What makes that so frustrating is that–as evidenced by all of the female stars involved in the tri-branded elimination match at Survivor Series–WWE has plenty of female talent who can carry its shows even in the absence of stars like Rousey and Jax while Alexa Bliss’s in-ring future remains unclear. Ever since women’s wrestling hit its climax at WrestleMania 35, it’s taken a backseat, slowly morphing from a centerpiece of WWE programming to an overlooked aspect of it once again.
There may be an explanation for that, too. Back in May, the Wrestling Observer Newsletter (h/t Cageside Seats) reported the following about the immediate future of WWE’s women’s division:
“The Wrestling Observer Newsletter notes that WWE business declining in the way it has during the lead up to WrestleMania has led to second guessing of women headlining the show. That’s on top of ratings issues when women’s segments are featured on television.”
In hindsight, it’s hard to disagree that WWE has scaled back significantly on the push of women’s wrestling, which, as noted, has taken some of the blame for WWE’s disappointing earnings and caused WWE to revert back to pushing part-time attractions like Brock Lesnar at the top of the card. That’s not the only sign that WWE is scaling back on the push of women’s wrestling, though.
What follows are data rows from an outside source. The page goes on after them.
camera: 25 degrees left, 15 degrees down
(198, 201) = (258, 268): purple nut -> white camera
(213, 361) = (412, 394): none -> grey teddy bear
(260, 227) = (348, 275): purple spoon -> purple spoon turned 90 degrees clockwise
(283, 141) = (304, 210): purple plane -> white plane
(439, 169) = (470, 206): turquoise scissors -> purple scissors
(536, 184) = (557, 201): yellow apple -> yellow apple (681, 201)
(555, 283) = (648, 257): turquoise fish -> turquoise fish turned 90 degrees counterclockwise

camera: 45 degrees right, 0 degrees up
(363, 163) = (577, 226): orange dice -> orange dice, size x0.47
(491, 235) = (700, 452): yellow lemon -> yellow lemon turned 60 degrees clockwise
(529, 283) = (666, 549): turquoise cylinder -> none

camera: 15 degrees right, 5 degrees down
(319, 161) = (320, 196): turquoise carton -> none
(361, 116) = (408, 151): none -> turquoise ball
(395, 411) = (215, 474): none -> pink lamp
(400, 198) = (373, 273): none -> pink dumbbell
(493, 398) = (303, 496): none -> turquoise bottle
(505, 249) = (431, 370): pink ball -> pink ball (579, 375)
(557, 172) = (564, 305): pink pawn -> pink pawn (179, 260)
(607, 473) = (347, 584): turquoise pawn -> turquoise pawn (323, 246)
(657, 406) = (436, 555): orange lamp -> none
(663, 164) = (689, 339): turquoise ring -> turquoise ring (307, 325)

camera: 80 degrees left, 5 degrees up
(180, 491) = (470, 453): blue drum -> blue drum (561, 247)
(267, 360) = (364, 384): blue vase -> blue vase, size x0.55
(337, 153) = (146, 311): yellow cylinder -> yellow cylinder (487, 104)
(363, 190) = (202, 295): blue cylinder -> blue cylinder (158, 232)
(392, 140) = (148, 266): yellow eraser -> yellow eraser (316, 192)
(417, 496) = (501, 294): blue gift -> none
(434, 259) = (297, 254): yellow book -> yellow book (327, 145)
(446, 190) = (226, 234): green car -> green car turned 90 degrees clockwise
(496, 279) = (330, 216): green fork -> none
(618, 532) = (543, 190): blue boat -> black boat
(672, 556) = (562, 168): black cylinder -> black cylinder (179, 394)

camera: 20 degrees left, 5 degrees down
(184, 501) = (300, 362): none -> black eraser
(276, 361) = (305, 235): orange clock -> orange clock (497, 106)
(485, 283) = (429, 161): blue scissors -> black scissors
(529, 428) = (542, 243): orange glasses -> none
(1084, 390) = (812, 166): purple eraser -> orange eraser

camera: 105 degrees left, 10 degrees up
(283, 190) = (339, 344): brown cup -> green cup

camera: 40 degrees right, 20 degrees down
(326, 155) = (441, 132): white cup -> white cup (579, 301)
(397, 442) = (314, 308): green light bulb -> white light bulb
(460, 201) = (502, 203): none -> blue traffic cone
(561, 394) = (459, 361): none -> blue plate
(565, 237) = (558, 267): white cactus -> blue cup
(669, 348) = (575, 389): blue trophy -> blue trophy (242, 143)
Sportskeeda’s Tom Colohue has also reported that Vince McMahon had “no plan” for the WWE Women’s Tag Team Championship when those titles were created. An anonymous source told Colohue that McMahon “was under a lot of pressure” to create the belts, and so once he did, he didn’t really have any idea what he was going to do with them next. That’s been obvious by the awful booking of the tag team titles throughout its entire existence, with a series of completely forgettable reigns by duos like Sasha Banks and Bayley, The IIconics and the surprising tag team of Alexa Bliss and Nikki Cross. Currently, WWE is putting a little more effort into the reign of Asuka and Kairi Sane, but it’s not like their run with the straps is setting the world on fire, either.
And as WWE has remained hesitant to truly push its women’s division, there has been no indication that WWE will host a second all women’s Evolution pay-per-view–once thought to be a lock–anytime soon. Stephanie McMahon revealed earlier this year that a second Evolution show isn’t set in stone while Triple H essentially admitted just last month that other matters took priority over Evolution 2.0, even though the event could still happen down the road. But judging by the way the women’s division has been cast aside in recent months as WWE tends to do from time to time, the optimism that was surrounding the women’s division earlier this year has largely disappeared.
Even with a career-defining victory for Ripley and a memorable performance for Bianca Belair at Survivor Series, you have to wonder if WWE will truly follow up on it or if the women’s division will go right back to the backburner where it’s been for quite a while now.